Most of us have read Viktor Frankl’s Man’s Search of Meaning. I remembered it as his finding some reason to survive Auschwitz, to emerge looking not at it but beyond it. I confess that I found in him a break with a kind fixation on the Holocaust of many who wrote of it, as many do today of 9/11, for looking at it rather than beyond it, too.
I return from a fourth morning of walking up and down the roads on the silent, snowy hills in the still-dark listening to his final book, Man’s Search for Ultimate Meaning. I realize that what I had learned from that first book was perhaps his basic message, but it refers not to the prison of Auschwitz, but to the prison of self.
Conscience, he says, is the “wisdom of the heart” that calls us to look at ourselves so that in following our true desire we might look beyond ourselves. He said that this is like Aquinas’s idea of virtue. Through effort we practice some good act until it becomes habitual, and we eventually do it without thinking. It becomes “second nature” to us. We become virtuous.

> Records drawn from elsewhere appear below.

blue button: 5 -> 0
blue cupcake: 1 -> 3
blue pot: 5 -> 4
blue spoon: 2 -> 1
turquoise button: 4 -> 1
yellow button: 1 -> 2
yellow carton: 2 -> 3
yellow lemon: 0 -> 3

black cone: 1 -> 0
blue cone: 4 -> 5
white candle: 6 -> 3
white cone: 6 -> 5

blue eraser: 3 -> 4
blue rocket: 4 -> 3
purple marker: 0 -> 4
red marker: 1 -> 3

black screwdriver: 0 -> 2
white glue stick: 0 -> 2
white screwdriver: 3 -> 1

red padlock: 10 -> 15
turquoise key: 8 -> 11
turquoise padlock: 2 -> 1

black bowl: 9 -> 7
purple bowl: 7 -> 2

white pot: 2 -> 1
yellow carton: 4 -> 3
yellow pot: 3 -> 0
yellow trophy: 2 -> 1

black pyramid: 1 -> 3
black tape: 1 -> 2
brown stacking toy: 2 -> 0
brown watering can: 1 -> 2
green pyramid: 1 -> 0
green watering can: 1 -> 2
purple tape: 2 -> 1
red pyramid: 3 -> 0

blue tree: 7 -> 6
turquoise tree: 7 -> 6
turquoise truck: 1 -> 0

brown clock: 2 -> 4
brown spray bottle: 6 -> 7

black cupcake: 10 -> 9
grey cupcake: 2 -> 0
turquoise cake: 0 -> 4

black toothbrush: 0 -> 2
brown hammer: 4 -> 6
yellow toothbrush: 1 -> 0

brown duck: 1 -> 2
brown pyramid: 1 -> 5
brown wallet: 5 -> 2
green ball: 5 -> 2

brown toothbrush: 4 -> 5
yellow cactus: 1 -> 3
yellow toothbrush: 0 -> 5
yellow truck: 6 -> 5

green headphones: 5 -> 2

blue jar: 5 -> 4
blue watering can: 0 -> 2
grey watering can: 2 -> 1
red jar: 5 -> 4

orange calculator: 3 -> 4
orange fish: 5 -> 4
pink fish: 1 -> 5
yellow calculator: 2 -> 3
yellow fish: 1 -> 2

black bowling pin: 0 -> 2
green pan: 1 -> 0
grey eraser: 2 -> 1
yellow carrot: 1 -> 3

Consciousness, he says, is the awareness of what is while conscience calls us to what is not, but ought to be. This brings to mind the Examen, the call to find in our day what in the world moved us, what drew us, pulled us from beyond ourselves. And it brings to mind the seemingly paradoxical statement of Jesus, “He who loses his life will find it”. And the whole idea of being born to new life seems not religious psycho-babble but good sense.